The Municipality of Erskineville was a local government area of Sydney, New South Wales, Australia. The municipality was proclaimed as the "Municipal District of Macdonald Town" on 23 May 1872 and, with an area of 0.8 square kilometres, was one of the smallest local government areas in Sydney and included the modern suburb of Erskineville, part of Eveleigh and the locality of Macdonaldtown. The council was amalgamated, along with most of its neighbours, with the City of Sydney to the north with the passing of the Local Government (Areas) Act 1948. From 1968 to 1982 and from 1989 to 2004, the area was part of the South Sydney councils, with the former Town Hall serving as its council chambers.

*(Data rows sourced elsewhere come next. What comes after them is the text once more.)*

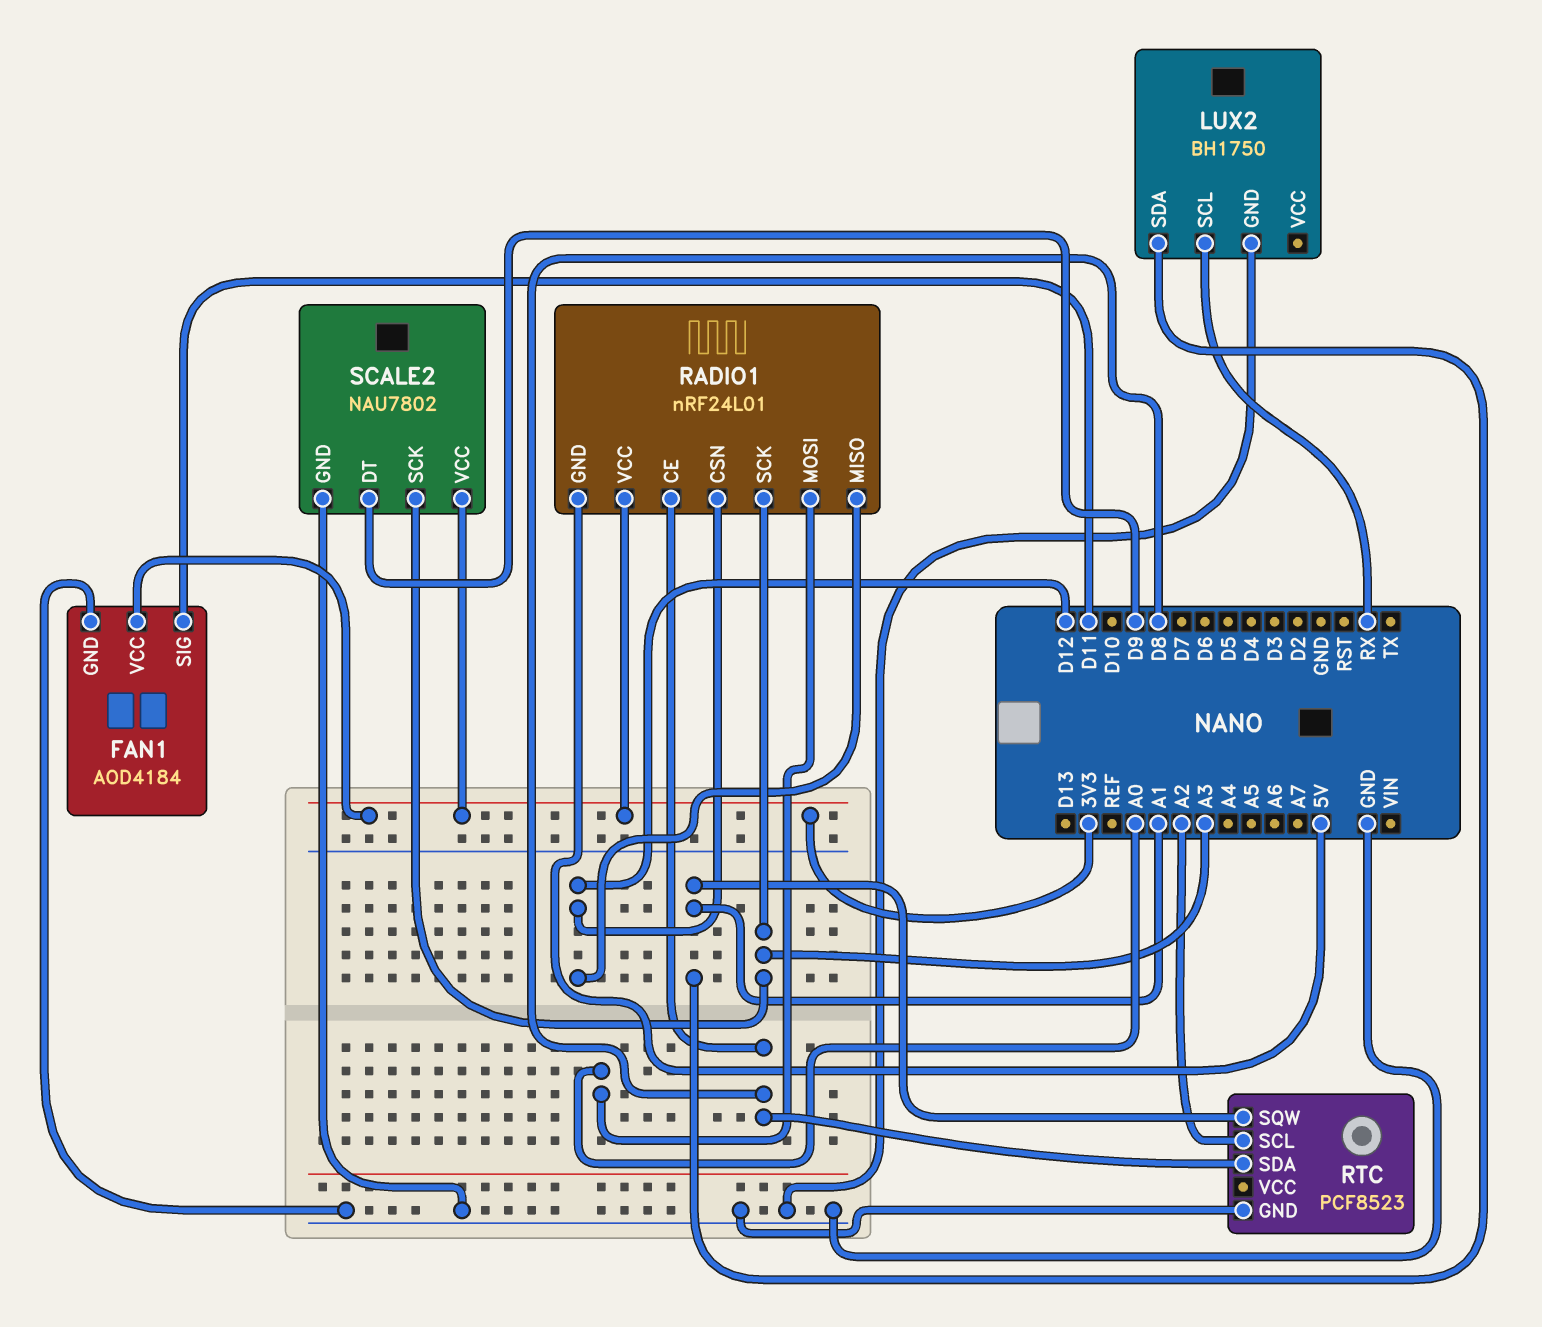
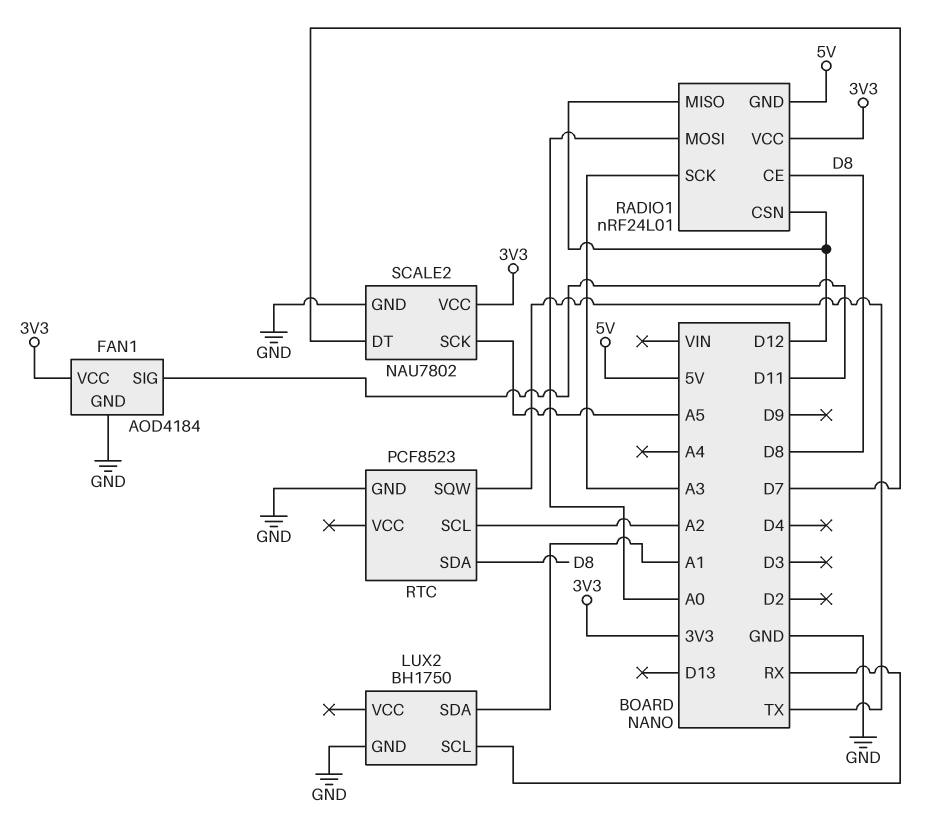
RTC pin SQW: A1 -> TX
SCALE2 pin DT: D9 -> D7
SCALE2 pin SCK: A3 -> A5

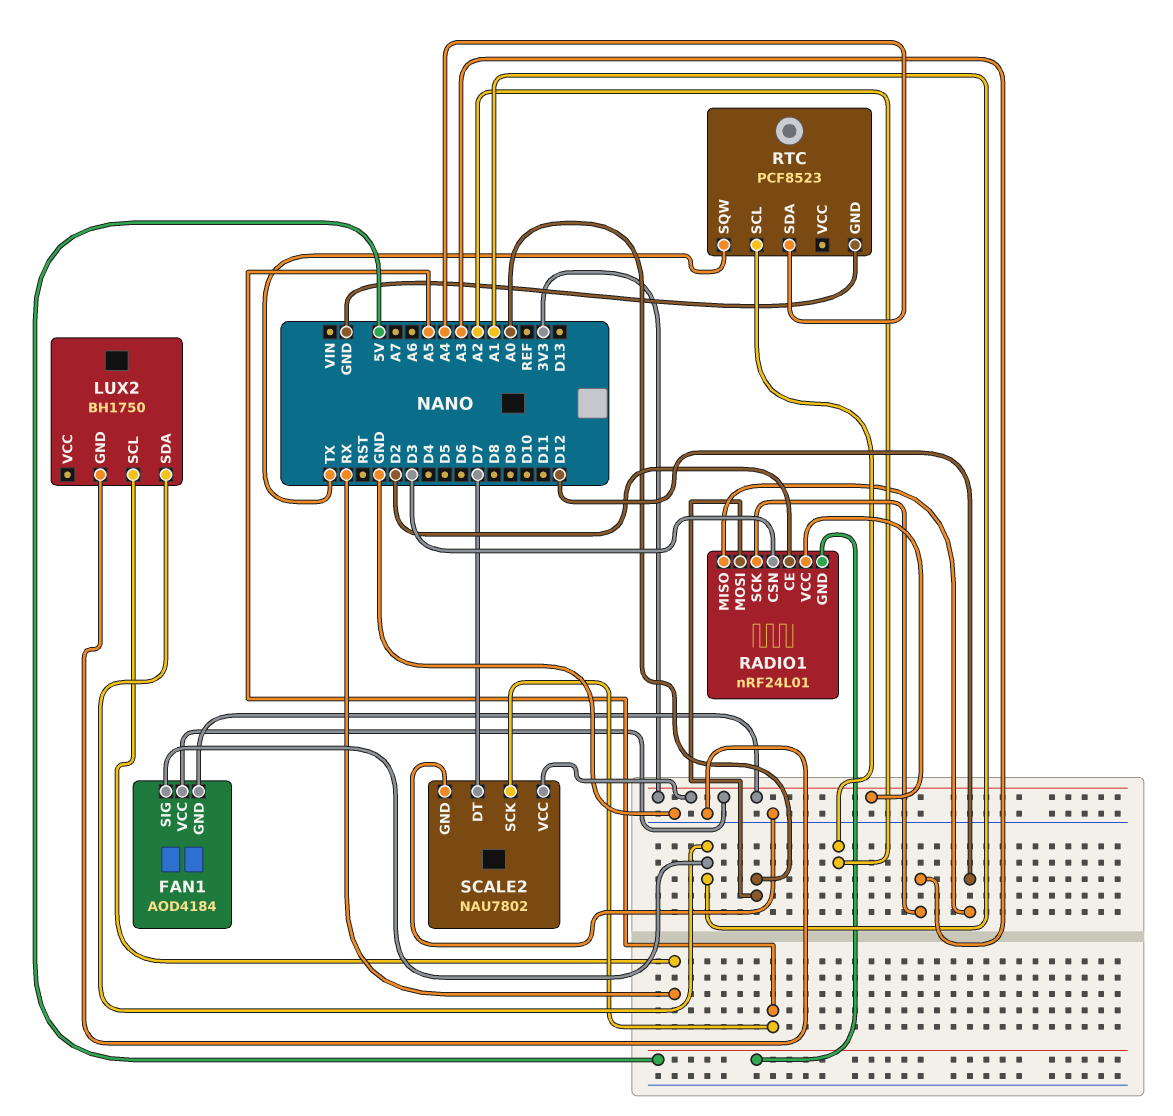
FAN1 pin GND: GND -> 3V3
FAN1 pin SIG: D11 -> A1
RADIO1 pin CE: D8 -> D2
RADIO1 pin CSN: D12 -> D3
RTC pin SDA: D8 -> A4

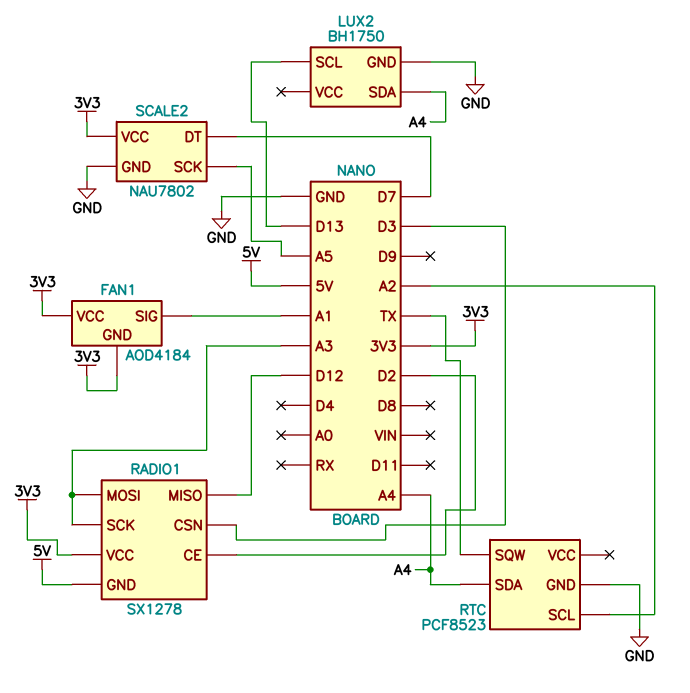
LUX2 pin SCL: RX -> D13
LUX2 pin SDA: A1 -> A4
RADIO1: nRF24L01 -> SX1278
RADIO1 pin MOSI: A0 -> A3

Council history and location
The municipality was proclaimed by the Administrator of the Government of New South Wales, Sir Alfred Stephen, on 23 May 1872, with the name of the Municipal District of Macdonald Town (but was variously known as the "Borough of Macdonald Town" or the "Municipality of Macdonaldtown"). On 19 July 1872, the first council, consisting of six aldermen in one electorate, was elected (Charles Brandling Henderson, Henry Knight, James Bryan, Alexander Swanson, William Irwin and James Heighington), with Henry Knight elected as the first mayor at the first meeting on 23 July 1872. Knight (1801–1887) was a prominent landowner, builder and brick-maker who had also served as an alderman for Kingston Ward on the first council of the Municipality of Newtown when it was created in February 1863, serving until 1866.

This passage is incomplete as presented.